Es decir, el valor $p_{X,Y}(x,y)$ es la probabilidad de que $X$ tome el valor $x$ y $Y$ tome el valor $y$. Ahora, antes de seguir, es recomendable que recuerdes el teorema de probabilidad total que vimos en una entrada previa. Sabemos que $Y[\Omega]$ es un conjunto a lo más infinito numerable, pues $Y$ es una v.a. discreta. Por ello, podemos ver a $Y[\Omega]$ como una unión numerable de conjuntos, donde cada uno de estos conjuntos tiene un único elemento.

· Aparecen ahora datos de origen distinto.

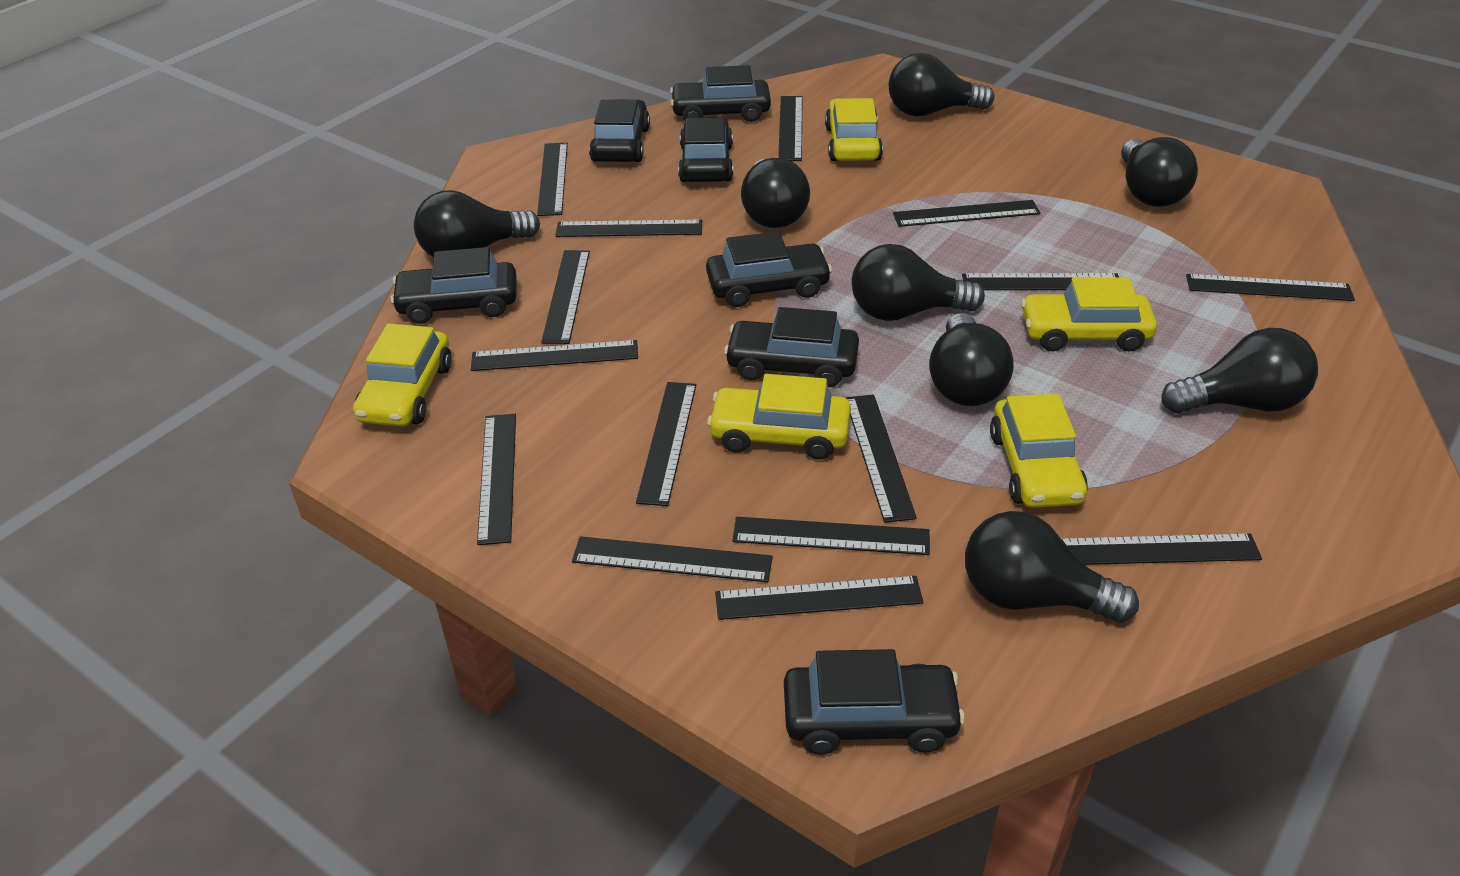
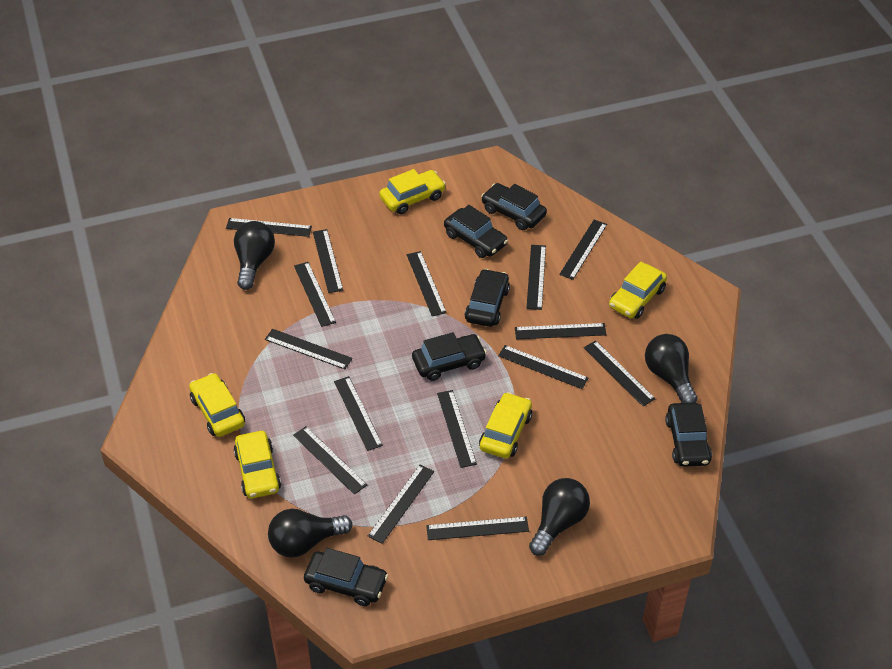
black car: 7 -> 6
black light bulb: 8 -> 4

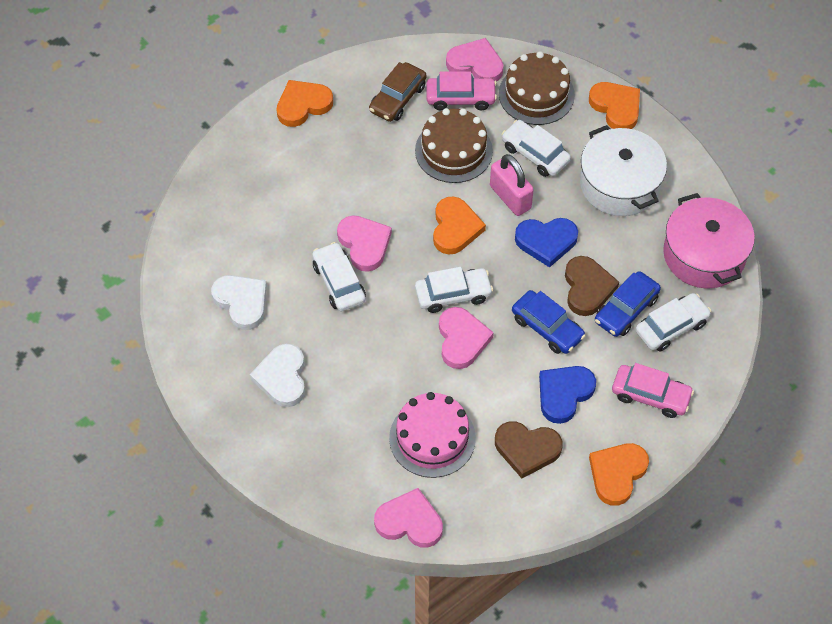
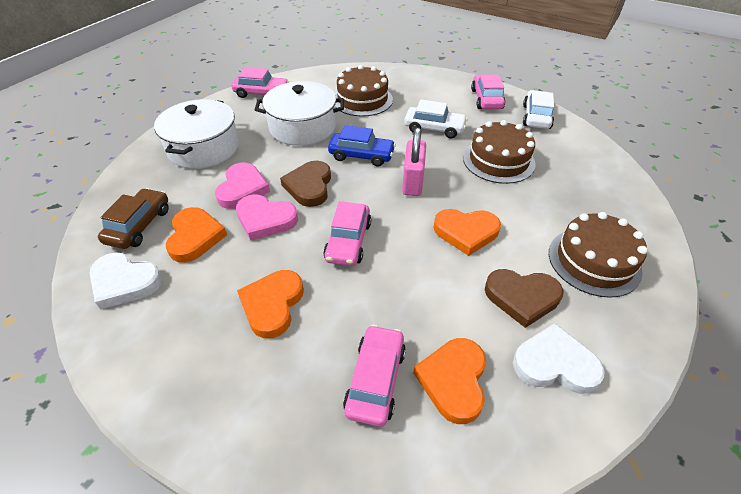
blue car: 2 -> 1
blue heart: 2 -> 0
brown cake: 2 -> 3
pink cake: 1 -> 0
pink car: 2 -> 4
pink heart: 4 -> 2
pink pot: 1 -> 0
white car: 4 -> 2
white pot: 1 -> 2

Es decir, tomamos los conjuntos $\{y\}$, para cada $y \in Y[\Omega]$, y los unimos a todos:

\begin{align*} Y[\Omega] &= \bigcup_{y \in Y[\Omega]} \{ y \}. \end{align*}

De este modo,

\begin{align*} Y^{-1}[Y[\Omega]] &= Y^{-1}{\left[\bigcup_{y \in Y[\Omega]} \{ y \} \right]} \\[1em] &= \bigcup_{y \in Y[\Omega]} Y^{-1}{\left[ \{ y \} \right]} \\[1em] &= \bigcup_{y \in Y[\Omega]} (Y = y). \tag{$\triangle$} \end{align*}

Observa que esta es una unión de conjuntos ajenos, pues para cada $y_{1}$, $y_{2} \in Y[\Omega]$ se cumple que si $y_{1} \neq y_{2}$, entonces $\{ y_{1} \} \cap \{ y_{2} \} = \emptyset$. Además,

\begin{align*} Y^{-1}[ \{ y_{1} \} \cap \{ y_{2} \} ] &= Y^{-1}[ \{ y_{1} \}] \cap Y^{-1}[\{ y_{2} \} ], \tag{$*$} \\[1em] Y^{-1}[ { y_{1} } \cap { y_{2} } ] &= Y^{-1}[\emptyset] = \emptyset, \tag{$**$}\end{align*}

así que por $(*)$ y $(**)$ podemos concluir que $Y^{-1}[\{ y_{1} ] \cap Y^{-1}[ \{ y_{2} \} ] = \emptyset$. Por lo tanto, la unión

\begin{align*} \bigcup_{y \in Y[\Omega]} (Y = y) \end{align*}

es una unión de eventos ajenos. Además, por propiedades de la imagen inversa, sabemos que

\begin{align*} \Omega \subseteq Y^{-1}[Y[\Omega]]. \end{align*}

Por otro lado, como el dominio de $Y$ es $\Omega$, también sabemos que $Y^{-1}[Y[\Omega]] \subseteq \Omega$, así que $\Omega = Y^{-1}[Y[\Omega]]$. Finalmente, por $(\triangle)$ se tiene que

\begin{align*} \Omega &= \bigcup_{y \in Y[\Omega]} (Y = y). \end{align*}

Es decir, $\{ \, (Y = y) \mid y \in Y[\Omega] \,\}$ forma una partición de $\Omega$. Sea $x \in X[\Omega]$. Como lo anterior nos da una partición de $\Omega$, podemos aplicar el teorema de probabilidad total para obtener que

\begin{align*} \Prob{X = x} &= \sum_{y \in Y[\Omega]} \Prob{X = x, Y = y}. \end{align*}

Análogamente, para cada $y \in Y[\Omega]$ se tiene que

\begin{align*} \Prob{Y = y} &= \sum_{x \in X[\Omega]} \Prob{X = x, Y = y}. \end{align*}

En términos de las funciones de masa de probabilidad, lo anterior quiere decir que podemos recuperar la masa de probabilidad de $X$ y de $Y$ a partir de la función de masa de probabilidad conjunta, como sigue:

\begin{align*} p_{X}(x) &= \sum_{y \in Y[\Omega]} p_{X,Y}(x, y) & \text{para cada $x \in X[\Omega]$}, \\[1em] p_{Y}(y) &= \sum_{x \in X[\Omega]} p_{X,Y}(x, y) & \text{para cada $y \in Y[\Omega]$}. \end{align*}

Este procedimiento de obtener la función de masa de probabilidad de una v.a. a partir de la masa de probabilidad conjunta se conoce como marginalización, y las funciones resultantes son conocidas como las funciones de masa de probabilidad marginales.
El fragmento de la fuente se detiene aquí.